The draw of Victoria is that it was done in a single long take that runs over two hours across a number of different locations across Berlin. The single take film has been done before, of course. Hitchcock faked it with Rope; Russian Ark is a single take shot through the Winter Palace in St. Petersburg and involves massive costuming, sets, and orchestras, and Mike Figgis did it four times over with Timecode. Victoria Is perhaps less technically impressive than Timecode, but uses real locations and uses a lot of them.
This is pretty important. The project was so ambitious that director Sebastian Schipper made a back-up version of long takes edited together to look like a single take. He was given three chances for the long-take version; the released version of the film is the third and final attempt. Victoria moves from a crowded club to a rooftop to a parking garage to a bank, back to the club, the streets of Berlin, an apartment building, a taxi, and then a hotel without a single edit. It was also apparently mostly adlibbed, with a script that ran a mere 12 pages.
The story is a simple one, and in many ways it needed to be because of all of the other considerations of the film. Victoria (Laia Costa) is a Spanish emigre to Berlin, having come to the city just three months previous. After spending a night drinking and dancing at a club, she meets a quartet of men roughly her own age. These men are Sonne (Frederick Lau), Boxer (Franz Rogowski), Blinker (Burak Yigit), and Fuss (Max Mauff).

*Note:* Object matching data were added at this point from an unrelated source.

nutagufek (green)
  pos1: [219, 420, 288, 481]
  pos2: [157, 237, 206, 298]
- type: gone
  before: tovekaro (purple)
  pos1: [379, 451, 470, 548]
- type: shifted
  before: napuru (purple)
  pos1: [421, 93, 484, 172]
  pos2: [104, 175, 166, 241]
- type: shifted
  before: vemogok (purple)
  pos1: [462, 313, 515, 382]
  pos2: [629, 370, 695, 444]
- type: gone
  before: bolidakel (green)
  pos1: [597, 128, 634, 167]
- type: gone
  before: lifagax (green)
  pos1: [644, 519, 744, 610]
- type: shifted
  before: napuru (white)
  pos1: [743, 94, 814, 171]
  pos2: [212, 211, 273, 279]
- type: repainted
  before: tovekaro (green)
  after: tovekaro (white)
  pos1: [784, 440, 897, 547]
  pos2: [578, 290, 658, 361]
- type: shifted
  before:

The four invite Victoria back to their rooftop. She goes despite needing to open the café where she works in a couple of hours. She and Sonne steal some beer from a shop and they head to the roof. After a few minutes, she heads to work and Sonne goes with her. The two talk a bit and Sonne leaves, telling her that he needs to do a favor for Boxer. A few minutes later, all four show up at the café with a problem.
It turns out that Boxer did some time in prison, where he was protected by a man named Andi (Andre Hennicke). Now Andi wants payment for services rendered, and what he’s decided he wants is 10,000€. More specifically, he wants Boxer to rob a private bank of 50,000€, giving him 10 and allowing Boxer and his associates to keep the other 40. The problem is that Fuss has become so drunk that he’s non-functional. Desperate, they ask Victoria to help, and despite having just met them, she agrees to be their driver.

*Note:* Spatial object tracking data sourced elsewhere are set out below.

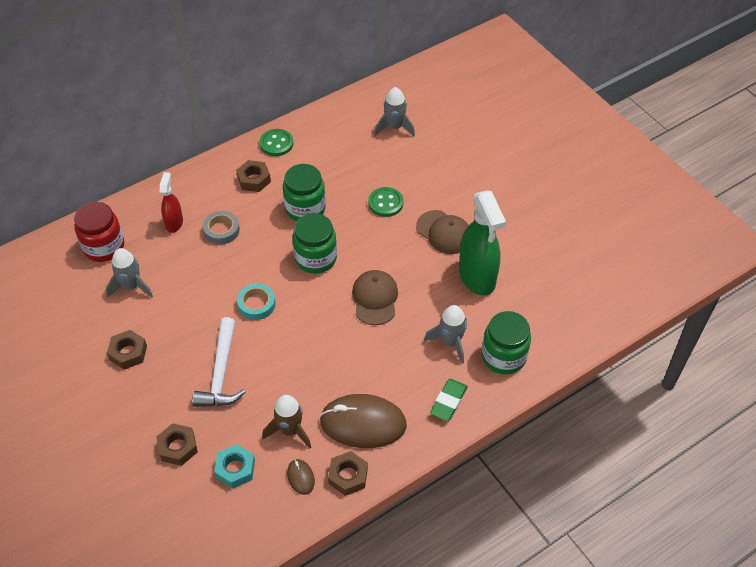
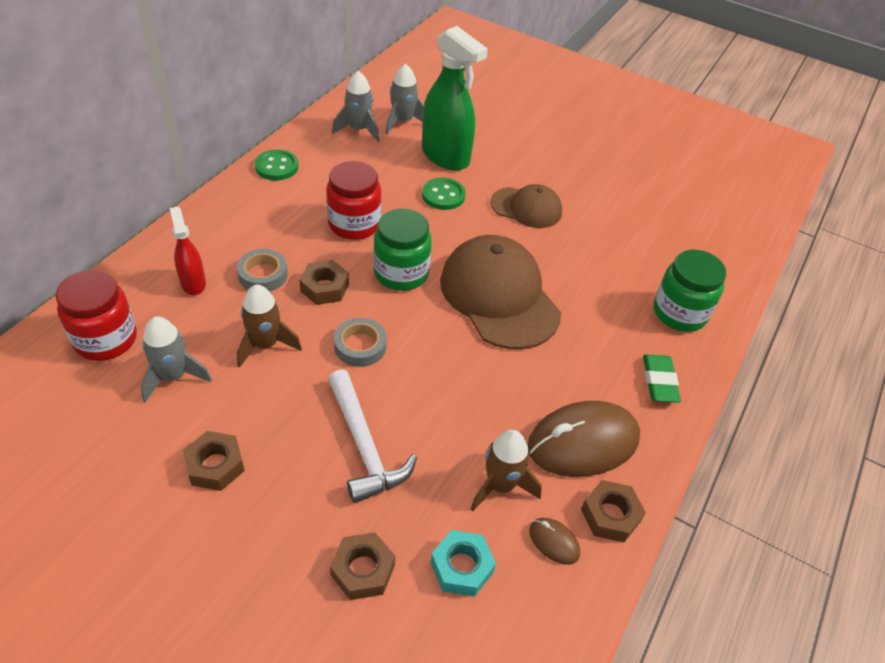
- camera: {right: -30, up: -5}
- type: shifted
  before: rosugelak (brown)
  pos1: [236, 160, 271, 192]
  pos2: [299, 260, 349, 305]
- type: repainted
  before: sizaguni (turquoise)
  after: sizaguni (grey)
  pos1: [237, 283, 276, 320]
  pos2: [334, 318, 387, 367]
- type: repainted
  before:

It’s not much of a spoiler to suggest that things don’t really go according to plan. If it did, there wouldn’t be much of a movie. In that respect, Victoria owes a great deal to a film like Reservoir Dogs, although there’s a lot less violence and gunplay in this one. We’re not going to get a happy ending here, and we’re not going to get anything like a final resolution.
Victoria manages to get a lot right and a lot wrong, which is kind of to be expected from an experiment like this. The problems come (for me) almost entirely in the lack of script. While that adds a sense of realism to what happens, it also means that a hell of a lot of the dialogue doesn’t really go anywhere and there are a lot of repeated lines. There’s a good deal of simple nonsense in what is said a lot of the time, and, especially early on, much of the dialogue seems to be the various characters shouting each other’s names a lot. The conversations that do happen very much stay on the surface and don’t go anywhere.

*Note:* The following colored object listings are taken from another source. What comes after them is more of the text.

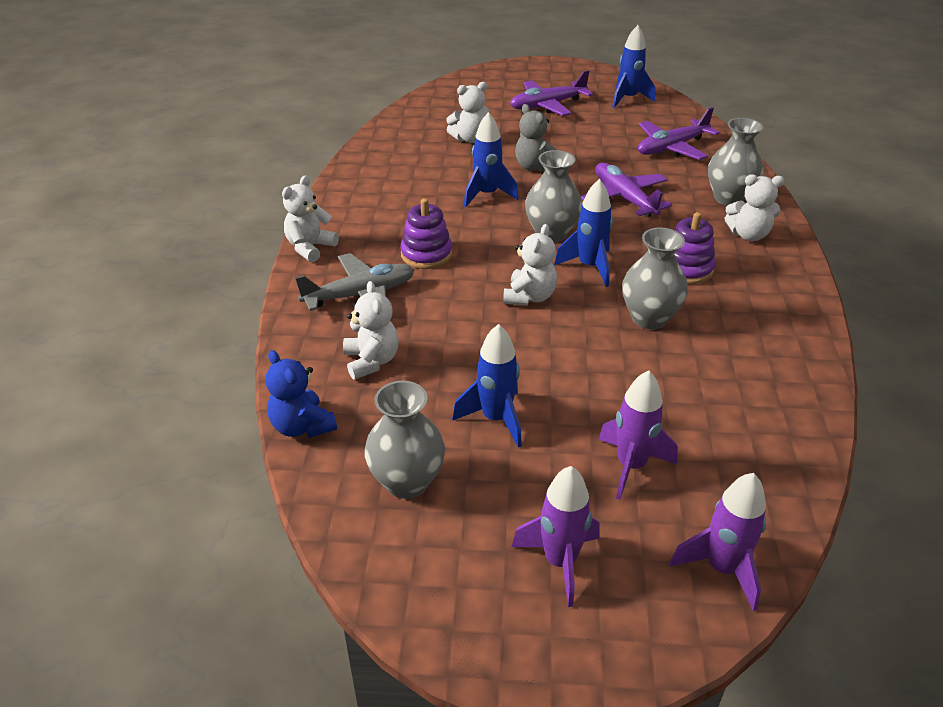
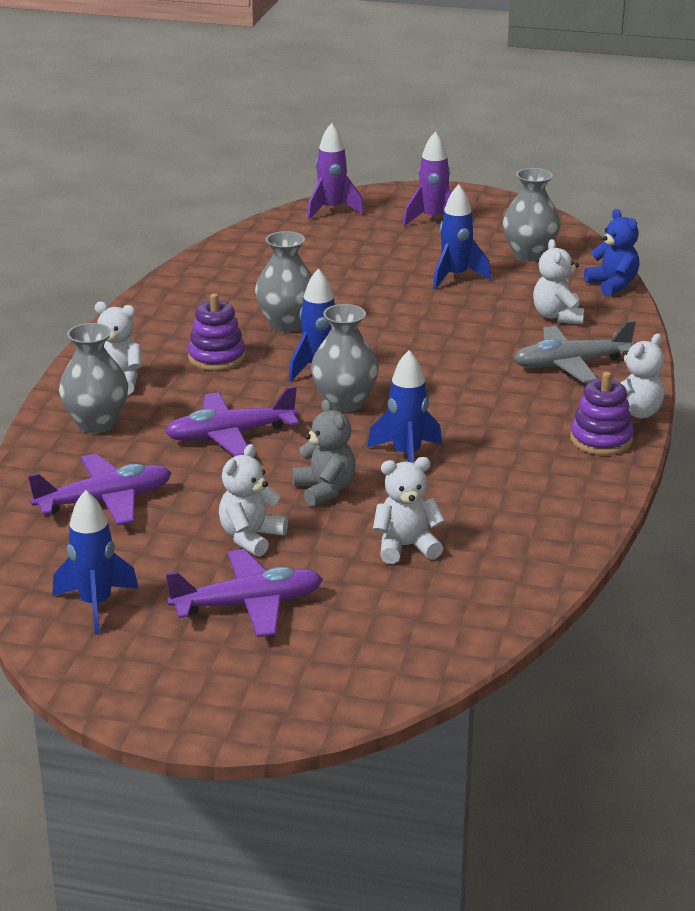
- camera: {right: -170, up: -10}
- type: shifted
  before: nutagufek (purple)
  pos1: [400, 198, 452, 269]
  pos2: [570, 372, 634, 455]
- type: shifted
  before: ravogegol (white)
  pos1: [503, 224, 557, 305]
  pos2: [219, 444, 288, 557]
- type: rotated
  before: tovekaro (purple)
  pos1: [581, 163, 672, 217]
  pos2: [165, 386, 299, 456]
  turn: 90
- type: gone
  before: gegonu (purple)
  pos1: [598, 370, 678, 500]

I think this is a function of the way the film was made. Since everything is done in a single take, there would be a certain fear in screwing up the take an hour in, which clearly caused the actors to play things a little safer conversationally. I get it, but it also clearly affects the final result.
On the other hand, it features an absolutely monster performance from Laia Costa, who rides an emotional roller coaster in the film’s two hours and does so believably. She is absolutely the best part of the film, and as the character who is on camera for most of the running time, almost all of the success the film has depends on her performance, and to a lesser extent, that of Frederick Lau, who becomes more likable and interesting as the film plays out. What the film does more than anything is give us a portrait of Victoria herself, a woman who is so displaced and alone that she is willing to commit a crime just to feel something like a human connection with someone else.
Victoria is impressive and intense, and a little overwhelming. Something like this can only be done with a handheld camera (I would imagine the logistics for that were quite complicated in many cases), and so I’ll admit that the shaky-cam got to me. But that aside, it’s hard not to call this a noteworthy achievement in many respects.
Why to watch Victoria: It’s technically impressive.
Why not to watch: A lot of shaky-cam and a lot of shouting.